MariaDB [crm]> select * from myisam_tbl;
+------+--------+
| id   | name   |
+------+--------+
|    1 | jojo   |
|    1 | nulige |
+------+--------+
2 rows in set (0.00 sec)

#其它节点查看数据库(备注:192.168.1.121,192.168.1.122)

[root@mariadb-node2 ~]# mysql -uroot -p
Enter password:
Welcome to the MariaDB monitor.  Commands end with ; or \g.
Your MariaDB connection id is 14
Server version: 10.1.20-MariaDB MariaDB Server
 
Copyright (c) 2000, 2016, Oracle, MariaDB Corporation Ab and others.
 
Type 'help;' or '\h' for help. Type '\c' to clear the current input statement.
 
MariaDB [(none)]> show databases;
+--------------------+
| Database           |
+--------------------+
| crm                |
| information_schema |
| mysql              |
| performance_schema |
+--------------------+
4 rows in set (0.00 sec)
 
MariaDB [(none)]> use crm;
Reading table information for completion of table and column names
You can turn off this feature to get a quicker startup with -A
 
Database changed
 
MariaDB [crm]> show tables;
+---------------+
| Tables_in_crm |
+---------------+
| myisam_tbl    |
+---------------+
1 row in set (0.00 sec)
 
#查看表内容,没有同步过来
MariaDB [crm]> select * from myisam_tbl;
Empty set (0.00 sec)

备注:可以看到MyISAM存储的表,Galera不支持同步。它仅支持XtraDB/ InnoDB存储引擎(虽然有对MyISAM实验支持,具体看wsrep_replicate_myisam系统变量)。

3、验证InnoDB存储的表

[root@mariadb-node1 ~]# mysql -uroot -p
Enter password:
Welcome to the MariaDB monitor.  Commands end with ; or \g.
Your MariaDB connection id is 14
Server version: 10.1.20-MariaDB MariaDB Server
 
Copyright (c) 2000, 2016, Oracle, MariaDB Corporation Ab and others.
 
Type 'help;' or '\h' for help.

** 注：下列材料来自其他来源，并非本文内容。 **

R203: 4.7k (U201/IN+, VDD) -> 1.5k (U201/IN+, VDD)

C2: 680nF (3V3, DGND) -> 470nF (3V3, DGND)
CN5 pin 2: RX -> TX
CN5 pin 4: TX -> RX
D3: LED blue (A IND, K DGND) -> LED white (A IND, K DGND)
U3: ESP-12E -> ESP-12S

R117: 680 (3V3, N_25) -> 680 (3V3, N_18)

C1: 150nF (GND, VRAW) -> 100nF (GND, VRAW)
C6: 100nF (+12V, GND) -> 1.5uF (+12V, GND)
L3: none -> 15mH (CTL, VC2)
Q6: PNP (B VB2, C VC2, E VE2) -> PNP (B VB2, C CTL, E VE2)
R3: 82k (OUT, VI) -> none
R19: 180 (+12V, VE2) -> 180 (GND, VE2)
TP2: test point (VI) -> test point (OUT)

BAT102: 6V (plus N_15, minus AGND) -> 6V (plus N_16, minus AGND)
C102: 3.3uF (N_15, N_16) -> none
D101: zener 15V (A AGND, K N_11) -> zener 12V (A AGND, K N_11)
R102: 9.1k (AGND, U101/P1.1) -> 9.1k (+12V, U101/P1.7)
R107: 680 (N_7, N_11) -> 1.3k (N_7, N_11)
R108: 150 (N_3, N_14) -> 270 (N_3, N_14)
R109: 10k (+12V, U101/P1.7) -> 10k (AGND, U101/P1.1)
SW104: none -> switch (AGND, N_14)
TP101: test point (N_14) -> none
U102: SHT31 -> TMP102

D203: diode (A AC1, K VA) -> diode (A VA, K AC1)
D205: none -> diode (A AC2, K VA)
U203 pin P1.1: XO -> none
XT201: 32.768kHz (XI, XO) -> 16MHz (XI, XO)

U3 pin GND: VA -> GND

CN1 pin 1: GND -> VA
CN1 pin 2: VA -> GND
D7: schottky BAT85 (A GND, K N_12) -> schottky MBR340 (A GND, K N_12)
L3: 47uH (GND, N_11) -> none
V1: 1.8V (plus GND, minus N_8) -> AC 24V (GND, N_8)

Type '\c' to clear the current input statement.
 
#创建数据库
MariaDB [crm]>  create database kuaiwei character set=utf8;
Query OK, 1 row affected (0.01 sec)
 
 
MariaDB [(none)]> show databases;
+--------------------+
| Database           |
+--------------------+
| crm                |
| information_schema |
| kuaiwei            |
| mysql              |
| performance_schema |
+--------------------+
5 rows in set (0.00 sec)
 
MariaDB [(none)]> use kuaiwei
Database changed
 
#创建表
MariaDB [kuaiwei]> create table innodb_tbl(id int,name text) ENGINE InnoDB; 
Query OK, 0 rows affected (0.01 sec)
 
MariaDB [kuaiwei]> insert into innodb_tbl values(1,'jojo');
Query OK, 1 row affected (0.00 sec)
 
MariaDB [kuaiwei]> insert into innodb_tbl values(1,'nulige');
Query OK, 1 row affected (0.01 sec)
 
MariaDB [kuaiwei]> show tables;
+-------------------+
| Tables_in_kuaiwei |
+-------------------+
| innodb_tbl        |
+-------------------+
1 row in set (0.00 sec)
 
MariaDB [kuaiwei]> select * from innodb_tbl; 
+------+--------+
| id   | name   |
+------+--------+
|    1 | jojo   |
|    1 | nulige |
+------+--------+
2 rows in set (0.01 sec)
 
MariaDB [kuaiwei]> exit
Bye

#登录其它节点查看数据库,表中内容(备注:192.168.1.121,192.168.1.122)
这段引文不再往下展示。